Denn in seiner beruflichen Laufbahn hat der Wissenschaftler einen Bogen von Fragen zur Entstehung der Erde bis zur Beschäftigung mit der Zukunft der Atmosphäre geschlagen: „Ich habe als Geologe, also als ‚Steineklopfer‘, begonnen, bin dann in die organische Umweltgeochemie gelangt, habe mich anschließend mit Pflanzen und Vegetation beschäftigt und jetzt mit Atmosphärenprozessen und Klimagasen.
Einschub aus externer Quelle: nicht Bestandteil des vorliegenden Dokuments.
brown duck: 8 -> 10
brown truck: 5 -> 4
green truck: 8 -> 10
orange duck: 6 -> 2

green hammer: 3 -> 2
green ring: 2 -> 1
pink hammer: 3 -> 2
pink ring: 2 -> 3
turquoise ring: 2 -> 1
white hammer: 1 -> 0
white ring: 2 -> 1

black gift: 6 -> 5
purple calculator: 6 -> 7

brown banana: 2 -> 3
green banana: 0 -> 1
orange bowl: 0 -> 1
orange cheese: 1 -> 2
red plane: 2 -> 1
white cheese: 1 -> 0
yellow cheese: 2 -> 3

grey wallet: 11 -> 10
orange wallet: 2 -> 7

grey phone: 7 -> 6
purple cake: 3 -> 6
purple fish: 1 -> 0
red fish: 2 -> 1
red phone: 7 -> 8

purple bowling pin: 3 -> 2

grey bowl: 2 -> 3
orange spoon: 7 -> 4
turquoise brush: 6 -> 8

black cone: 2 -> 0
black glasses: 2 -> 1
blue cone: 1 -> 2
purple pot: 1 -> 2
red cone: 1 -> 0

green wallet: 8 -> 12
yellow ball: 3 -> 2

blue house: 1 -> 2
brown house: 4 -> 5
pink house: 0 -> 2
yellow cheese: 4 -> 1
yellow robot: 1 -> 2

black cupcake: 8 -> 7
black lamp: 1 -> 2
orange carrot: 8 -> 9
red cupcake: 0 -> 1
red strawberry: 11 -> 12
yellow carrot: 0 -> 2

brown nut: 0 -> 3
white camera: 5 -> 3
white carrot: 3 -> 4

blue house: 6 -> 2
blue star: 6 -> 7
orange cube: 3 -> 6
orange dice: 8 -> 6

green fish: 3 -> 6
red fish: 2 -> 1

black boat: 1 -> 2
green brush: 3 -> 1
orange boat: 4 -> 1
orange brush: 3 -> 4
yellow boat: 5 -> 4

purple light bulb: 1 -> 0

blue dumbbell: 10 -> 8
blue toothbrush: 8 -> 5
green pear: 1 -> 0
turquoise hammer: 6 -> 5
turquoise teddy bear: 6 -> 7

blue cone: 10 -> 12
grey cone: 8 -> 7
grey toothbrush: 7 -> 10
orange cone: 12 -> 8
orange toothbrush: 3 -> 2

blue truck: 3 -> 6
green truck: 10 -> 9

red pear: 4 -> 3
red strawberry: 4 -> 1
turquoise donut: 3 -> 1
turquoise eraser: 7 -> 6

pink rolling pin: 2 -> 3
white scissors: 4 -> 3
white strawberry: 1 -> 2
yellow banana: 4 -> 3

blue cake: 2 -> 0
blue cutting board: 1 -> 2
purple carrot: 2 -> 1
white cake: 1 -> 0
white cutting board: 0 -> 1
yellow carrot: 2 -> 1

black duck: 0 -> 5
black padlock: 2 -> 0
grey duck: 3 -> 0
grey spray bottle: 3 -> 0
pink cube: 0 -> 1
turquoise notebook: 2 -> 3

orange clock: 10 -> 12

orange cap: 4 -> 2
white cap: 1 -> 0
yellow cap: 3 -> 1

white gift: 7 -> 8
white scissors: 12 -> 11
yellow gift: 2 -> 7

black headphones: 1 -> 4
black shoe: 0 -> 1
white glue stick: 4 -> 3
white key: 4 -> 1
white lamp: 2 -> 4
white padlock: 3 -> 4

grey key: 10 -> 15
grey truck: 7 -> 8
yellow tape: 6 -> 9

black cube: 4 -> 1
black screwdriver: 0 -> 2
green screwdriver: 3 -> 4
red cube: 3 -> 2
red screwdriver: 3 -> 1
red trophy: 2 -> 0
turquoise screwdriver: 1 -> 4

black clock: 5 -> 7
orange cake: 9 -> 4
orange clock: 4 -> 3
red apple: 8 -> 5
Das alles verbindet sich in der Biogeochemie.“ Die interdisziplinäre Systemwissenschaft befasst sich mit den Wechselwirkungen zwischen Atmosphäre, Biosphäre, Hydrosphäre und Geosphäre sowie der sogenannten Anthroposphäre, dem vom Menschen geschaffenen Lebensraum. Konkret untersucht Frank Keppler die globalen Kreisläufe von Spurenstoffen.Mit der am Institut für Geowissenschaften angesiedelten Heisenberg-Professur, die als fünfjährige Förderung durch die Deutsche Forschungsgemeinschaft eine wichtige Auszeichnung für hochqualifizierte Wissenschaftler ist, schließt sich für Keppler auch ein persönlicher Kreis: Er kehrt zurück an die Ruperto Carola, an der er von 1987 bis 1995 Geologie-Paläontologie studierte. Nach dem Studium arbeitete er zunächst freiberuflich in der Baugrunduntersuchung und Altlastenerkundung, bevor er ans Institut für Umweltgeochemie ging und dort mit einer Arbeit über die Bildung Ozon zerstörender Gase des Bodens promoviert wurde.
Nach der Promotion führte Frank Kepplers Weg mit einem Marie-Curie-Fellowship an die Queen’s University in Belfast, wo er sich zwei Jahre lang den Bereichen Food Science und Environmental Engineering widmete. „Dort habe ich angefangen, mich speziell mit Klimagasen zu beschäftigen, die in der Vegetation entstehen und für die Atmosphäre eine Rolle spielen“, erzählt er. Dabei kam ihm die Idee, dass nicht nur Mikroorganismen unter Ausschluss von Sauerstoff das Treibhausgas Methan bilden – sondern auch Pflanzen.
Beweisen konnte er seine Vermutung aber erst, als er wieder in Deutschland war und am Max-Planck-Institut für Kernphysik in Heidelberg forschte. Seine spektakuläre Entdeckung, die von globaler ökologischer Bedeutung ist, bescherte Frank Keppler ein großes Medienecho genauso wie mehrere Wissenschaftspreise – und spielte sicher auch eine ausschlaggebende Rolle dabei, dass er den European Young Investigator Award erhielt, den Vorläufer des ERC Grants des Europäischen Forschungsrats.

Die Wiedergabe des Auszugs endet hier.